—Prefiero estar solo, Jiménez.
—¿Seguro? Puedo llevarle a comer a la Choza de la Manuela, un sitio que hay en el Aljarafe que se come de miedo. Con el estómago lleno se ven las cosas de otra manera, de postre un poco de sal de frutas y listo.
—No, gracias. Otro día.
Villanueva sale de la Comisaría de la Gavidia y comienza a andar por el centro. Atraviesa la plaza del Duque, la Campana, Sierpes… Deambula mirando caras. Hay poca gente. Es tarde y martes de Feria, es normal. Tuerce en la calle Sagasta y llega a una plaza cuadrada. Está llena de gente de pie tomando cervezas. Se para. Pide una cerveza. Se la pone un camarero con coleta. Villanueva se fija, pero no, es bastante más corta que los pelos que han encontrado. Sale. Pide otra. Y otra. Pasan las horas y las cervezas. No deja de mirar caras, parece buscar algún gesto. Se acerca a un puesto de patatas fritas. Antes de que le dé tiempo a decir nada el hombre del puesto le enseña un cartucho.
—¿Uno?
—Eh… sí.
—Estas patatas son las mejores que se puede usted comer.
—No me diga, sevillanas, claro. Un día me va a decir alguien en esta ciudad que en tal bar ponen la mejor Coca-Cola.
—Qué va, son gallegas, yo las papas que vendo son gallegas, pero eso lo sabe aquí muy poca gente, ahora, lo de los bares es verdad, aquí hay un bar para las croquetas, que es el Casa Ricardo, uno para los montaditos de pringá, que es el de las Columnas, uno para los pinchitos, que es el Salomón de López de Gómara, uno para las tortillas de jamón, que es el Rinconcillo… Y así sucesivamente.
—Hay que hacer un máster para irse de tapas en Sevilla.
—No, hombre, se come bien en cualquier bar y, además, en otras cosas no está el tema tan claro. Fíjese, por ejemplo, que la dualidad de Sevilla se manifiesta también aquí.
—¿Qué dice usted?
—Vamos a ver, ¿en Sevilla cuántos equipos hay?

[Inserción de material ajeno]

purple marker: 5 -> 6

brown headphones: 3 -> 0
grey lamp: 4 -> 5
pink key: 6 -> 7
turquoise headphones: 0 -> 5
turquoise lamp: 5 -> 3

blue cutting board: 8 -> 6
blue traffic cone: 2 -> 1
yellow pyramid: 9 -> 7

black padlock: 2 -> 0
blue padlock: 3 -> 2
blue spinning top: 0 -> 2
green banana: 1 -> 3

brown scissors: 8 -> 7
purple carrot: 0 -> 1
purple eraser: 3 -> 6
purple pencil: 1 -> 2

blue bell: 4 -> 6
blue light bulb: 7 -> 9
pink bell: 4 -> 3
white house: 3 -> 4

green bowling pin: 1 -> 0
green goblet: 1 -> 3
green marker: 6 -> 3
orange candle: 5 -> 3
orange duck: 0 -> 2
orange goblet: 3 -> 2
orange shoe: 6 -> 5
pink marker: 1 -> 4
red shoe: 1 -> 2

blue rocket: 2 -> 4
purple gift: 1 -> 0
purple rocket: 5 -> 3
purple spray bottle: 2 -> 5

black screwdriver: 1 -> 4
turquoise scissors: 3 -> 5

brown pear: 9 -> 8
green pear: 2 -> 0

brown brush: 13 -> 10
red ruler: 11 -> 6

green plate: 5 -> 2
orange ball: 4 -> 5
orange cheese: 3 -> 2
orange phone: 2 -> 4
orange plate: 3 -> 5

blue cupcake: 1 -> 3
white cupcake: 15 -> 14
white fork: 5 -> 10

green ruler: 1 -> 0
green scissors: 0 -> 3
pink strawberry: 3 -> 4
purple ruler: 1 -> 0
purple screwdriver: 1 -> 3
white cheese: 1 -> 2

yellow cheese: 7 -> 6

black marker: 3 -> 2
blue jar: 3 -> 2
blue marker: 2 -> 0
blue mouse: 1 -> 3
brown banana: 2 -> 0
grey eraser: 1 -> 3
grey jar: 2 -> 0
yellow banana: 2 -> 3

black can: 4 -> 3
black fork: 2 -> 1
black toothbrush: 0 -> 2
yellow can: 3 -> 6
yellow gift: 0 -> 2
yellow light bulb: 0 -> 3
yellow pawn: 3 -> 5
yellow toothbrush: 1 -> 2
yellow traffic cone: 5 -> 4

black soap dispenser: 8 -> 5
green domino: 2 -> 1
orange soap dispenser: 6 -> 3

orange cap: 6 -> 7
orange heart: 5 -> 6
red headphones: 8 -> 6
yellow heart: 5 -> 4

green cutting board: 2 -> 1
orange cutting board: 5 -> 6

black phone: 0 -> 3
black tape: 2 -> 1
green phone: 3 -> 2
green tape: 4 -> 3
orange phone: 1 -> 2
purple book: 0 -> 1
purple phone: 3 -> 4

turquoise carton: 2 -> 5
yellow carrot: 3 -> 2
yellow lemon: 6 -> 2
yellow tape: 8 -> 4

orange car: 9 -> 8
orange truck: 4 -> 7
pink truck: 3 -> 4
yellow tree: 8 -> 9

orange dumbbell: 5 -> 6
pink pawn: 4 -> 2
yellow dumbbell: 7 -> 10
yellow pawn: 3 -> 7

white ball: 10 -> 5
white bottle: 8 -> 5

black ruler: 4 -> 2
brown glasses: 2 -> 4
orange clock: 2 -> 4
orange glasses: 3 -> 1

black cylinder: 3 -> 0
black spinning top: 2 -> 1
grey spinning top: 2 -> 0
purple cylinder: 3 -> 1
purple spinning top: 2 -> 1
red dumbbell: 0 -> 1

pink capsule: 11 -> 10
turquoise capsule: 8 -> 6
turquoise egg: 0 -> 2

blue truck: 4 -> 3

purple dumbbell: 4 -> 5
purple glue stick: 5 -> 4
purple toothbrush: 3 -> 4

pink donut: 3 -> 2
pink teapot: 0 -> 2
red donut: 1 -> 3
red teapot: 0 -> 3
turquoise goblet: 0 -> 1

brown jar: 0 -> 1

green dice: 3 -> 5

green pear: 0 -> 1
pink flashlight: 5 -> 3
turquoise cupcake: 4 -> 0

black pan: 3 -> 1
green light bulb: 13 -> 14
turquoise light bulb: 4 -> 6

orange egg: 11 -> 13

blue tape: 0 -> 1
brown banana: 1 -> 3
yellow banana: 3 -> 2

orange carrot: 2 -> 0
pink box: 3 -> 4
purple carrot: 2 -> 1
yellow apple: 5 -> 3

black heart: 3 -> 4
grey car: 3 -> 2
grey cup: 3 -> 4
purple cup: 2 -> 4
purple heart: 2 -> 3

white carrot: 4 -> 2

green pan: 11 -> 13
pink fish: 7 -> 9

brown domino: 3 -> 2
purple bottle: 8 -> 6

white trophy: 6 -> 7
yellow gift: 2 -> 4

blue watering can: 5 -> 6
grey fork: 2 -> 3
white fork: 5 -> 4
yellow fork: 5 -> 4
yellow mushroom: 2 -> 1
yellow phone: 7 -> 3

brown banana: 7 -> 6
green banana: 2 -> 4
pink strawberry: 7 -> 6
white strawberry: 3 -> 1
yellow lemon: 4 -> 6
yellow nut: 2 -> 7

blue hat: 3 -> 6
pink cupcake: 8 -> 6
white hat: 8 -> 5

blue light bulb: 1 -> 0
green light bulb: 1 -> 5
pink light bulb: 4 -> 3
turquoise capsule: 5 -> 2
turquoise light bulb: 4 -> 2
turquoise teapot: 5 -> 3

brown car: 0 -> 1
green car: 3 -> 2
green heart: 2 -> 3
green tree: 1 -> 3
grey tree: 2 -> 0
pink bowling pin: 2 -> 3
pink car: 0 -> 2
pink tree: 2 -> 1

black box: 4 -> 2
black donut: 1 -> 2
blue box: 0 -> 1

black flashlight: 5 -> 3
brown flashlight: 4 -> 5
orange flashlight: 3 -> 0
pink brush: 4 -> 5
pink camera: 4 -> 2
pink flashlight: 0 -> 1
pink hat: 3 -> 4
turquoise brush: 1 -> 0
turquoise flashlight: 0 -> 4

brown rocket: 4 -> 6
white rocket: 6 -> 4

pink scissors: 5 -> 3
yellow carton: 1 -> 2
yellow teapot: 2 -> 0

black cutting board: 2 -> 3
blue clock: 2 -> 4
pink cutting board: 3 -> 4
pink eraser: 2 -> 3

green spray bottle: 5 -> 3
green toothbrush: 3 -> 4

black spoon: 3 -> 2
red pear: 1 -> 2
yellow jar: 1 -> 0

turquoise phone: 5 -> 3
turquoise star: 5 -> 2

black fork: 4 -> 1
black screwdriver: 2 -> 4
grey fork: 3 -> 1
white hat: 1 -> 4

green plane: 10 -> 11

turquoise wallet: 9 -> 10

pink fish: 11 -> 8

—¿De fútbol? Dos, el Sevilla y el Betis.
—Exacto, y hay dos hermandades fuertes, la Trianera y la Macarena, y además en caracoles o se va al Kiki o al Cateto, y hasta en cerveza se divide la gente entre el Tremendo y el Jota.
—¿Y la dualidad moderno-tradicional?
—Hombre, es más bien, modernito-rancio, pero sí, sí, también la hay. En lo único en que no hay dualidad es que en mis papas son las mejores, bueno, las segundas mejores, porque las papas de tinto son mejores.
—¿Y usted no se cansa?
—¿Don Papa? ¿Usted sabe la cantidad de dinero que gano yo aquí? Pero tiene usted razón, ¿para qué lo quiero si estoy todo el día liado?
—Ya, mucha gente en esta plaza siempre, ¿no?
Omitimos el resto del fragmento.